The concept is simple: Gather together a dozen of your favorite local bands, ask them to cover their favorite songs by dead people, make it a charity show for St. John’s Shelter for Women and Children and let the beer flow. Ask the audience to arrive in costume, which it does, and the place is packed full of happy Halloweeners enjoying song after mangled song. St. John’s gets a wad of cash, lots of bands get heard by lots of people, and everyone goes home to nurse a good November hangover.

This year, the audience at Old Ironsides’ annual Dead Rockstars Halloween Show seemed a bit subdued considering the relative madness of the stage show, which included sets by David Houston, Tony Schatz (supported by former members of Birthday and current members of Low Flying Owls and Umbravox), Carquinez Straits, Warren Bishop & the Holy Men, Pocket Change, Lookyloos, Simon Feck, Freight Train Riders of America, Milwaukee, Weird Harold, Go National (augmented by members of Popgun) and the Knockoffs. At times, the music was nearly unlistenable. But then there were moments in which the bands took songs and made them their own. (Simon Feck’s rendition of Neil Young’s “Down by the River,” the Lookyloos’ epileptic-perfect Joy Division and Carquinez Straits’ epic take on the Velvet Underground all were standouts.)

The band that took the prize, though, was Weird Harold. Each member of the trio dressed as Jesus, and the band ran through a Jesus-themed set ending with “Jesus Christ Superstar.” Host Eric Bianchi summed it all up perfectly when he quipped, “It’s your last chance to see Weird Harold before they all go to hell.” Brilliant and, true to its name, weird.

It’s sometimes too difficult to understand the inbred quality of Sacramento’s live-music scene. Bands form, break up, reform as new bands, change names, swap members, break up again and die on the vine faster than you can walk from the bar to the stage. Having some kind of skeleton key to Sac-area band membership would go a long way in helping music fans understand who came from what.

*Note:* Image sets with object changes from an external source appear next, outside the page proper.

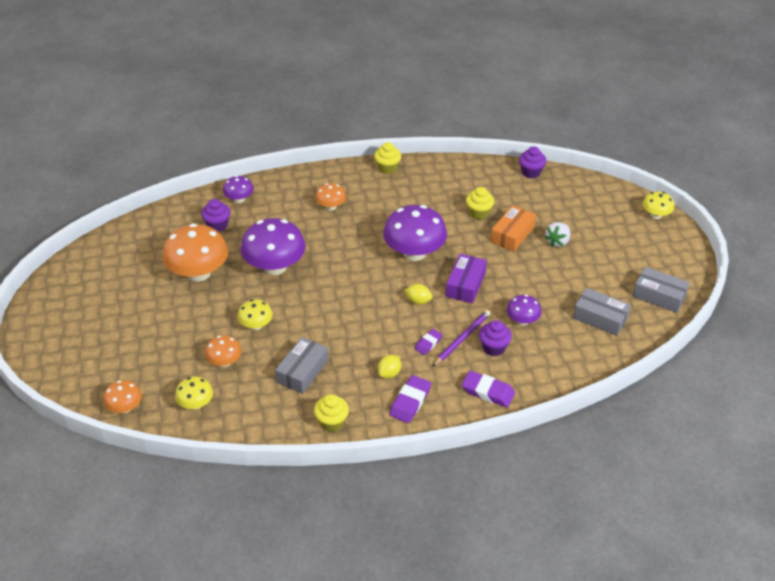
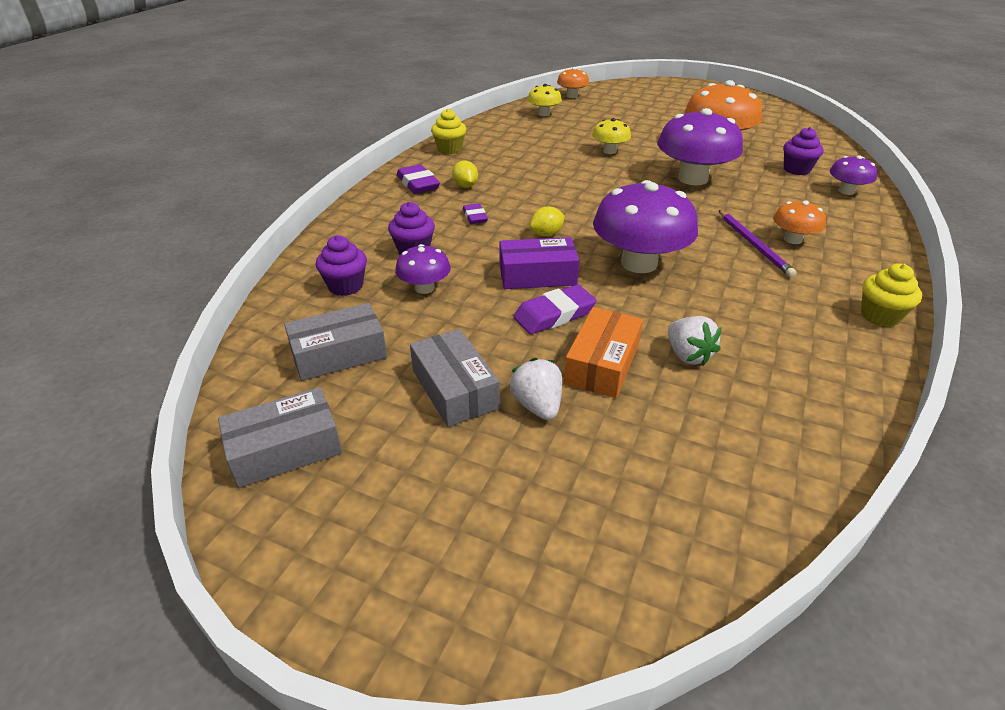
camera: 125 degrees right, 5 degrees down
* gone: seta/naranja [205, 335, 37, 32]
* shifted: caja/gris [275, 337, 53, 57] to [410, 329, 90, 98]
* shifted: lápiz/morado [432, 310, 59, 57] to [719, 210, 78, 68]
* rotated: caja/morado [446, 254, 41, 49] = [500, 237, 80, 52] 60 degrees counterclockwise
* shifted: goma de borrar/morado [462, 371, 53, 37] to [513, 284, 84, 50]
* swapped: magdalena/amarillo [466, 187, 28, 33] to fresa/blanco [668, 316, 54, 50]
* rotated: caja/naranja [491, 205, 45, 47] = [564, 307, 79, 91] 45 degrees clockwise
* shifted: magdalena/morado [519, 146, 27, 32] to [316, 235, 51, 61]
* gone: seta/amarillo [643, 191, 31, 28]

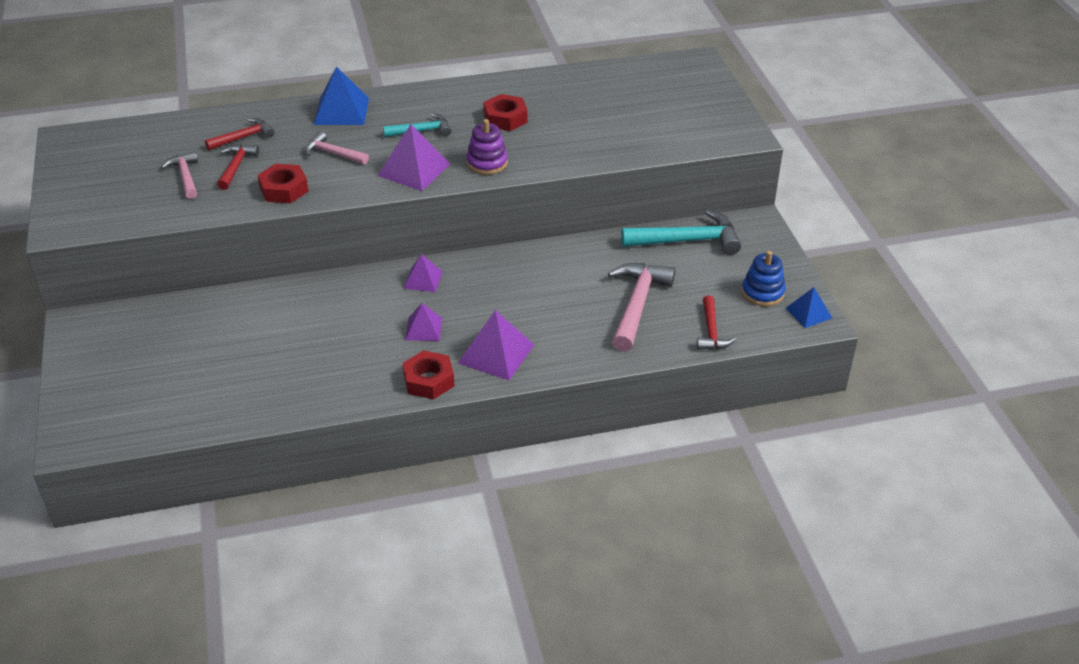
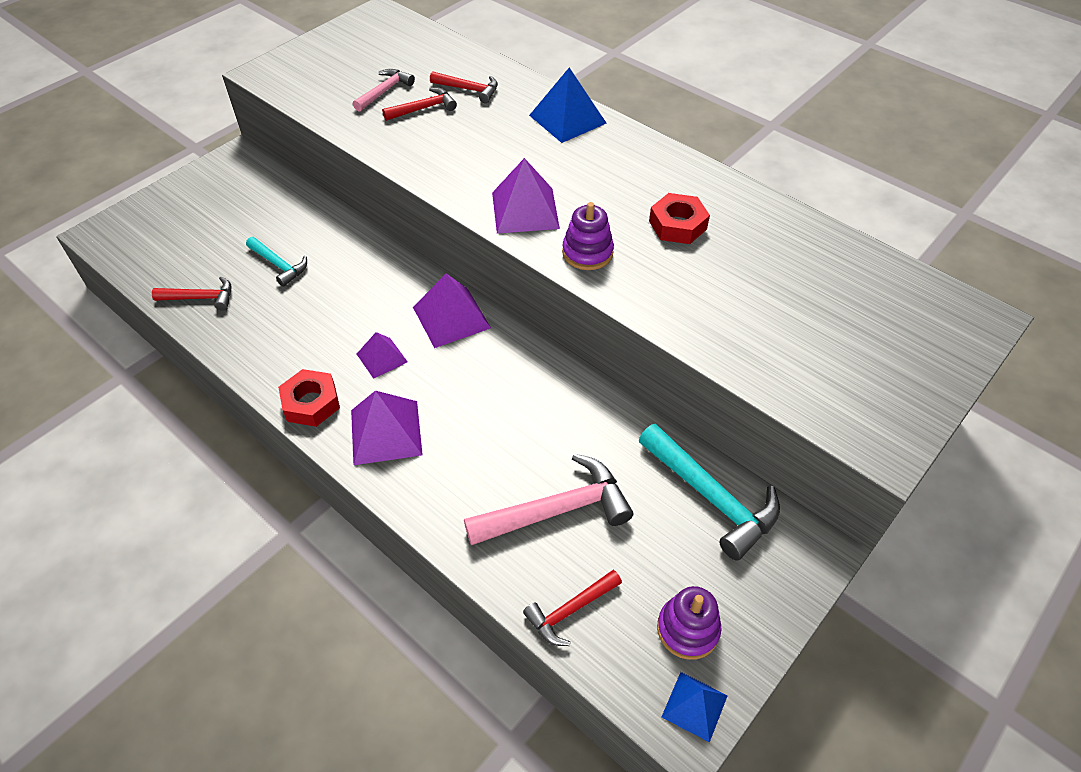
camera: 55 degrees right, 10 degrees up
* gone: tuerca/rojo [257, 164, 51, 39]
* gone: martillo/rosa [304, 131, 65, 33]
* shifted: martillo/turquesa [383, 113, 68, 24] to [246, 237, 61, 50]
* scaled: pirámide/morado [404, 254, 39, 38] = [413, 273, 78, 75] x1.64
* repainted: juguete apilable/azul [742, 251, 44, 55] to juguete apilable/morado [657, 586, 64, 74]
* new: martillo/rojo [152, 276, 79, 35]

The good news is that Archbishop Dave Smith,” a member of the premiere Sacramento area Star Trek-themed punk-rock band No Kill I, has started just such a project. Enter “City of a Beer: Sacramento Inbred Band Project,” an Internet-based linking database of Sacramento bands, members, dates and details that could be the end-all source for Sacramento music. The problem, of course, is the “could.” The site isn’t quite serviceable just yet, but at least Archbishop Dave has started something. It’ll be up to Sacramento-area bands and music fans themselves to feed Dave the necessary information to get the site really up and running. For a tasty sample, check out the Las Pesadillas listing, a relatively complete catalog of the members’ pre-Pesadillas projects (including Mr. T and the Screaming Vikings, Old Man Homo and Stickman Lincoln, to name a few). You can find the site at inbred.nokilli.com.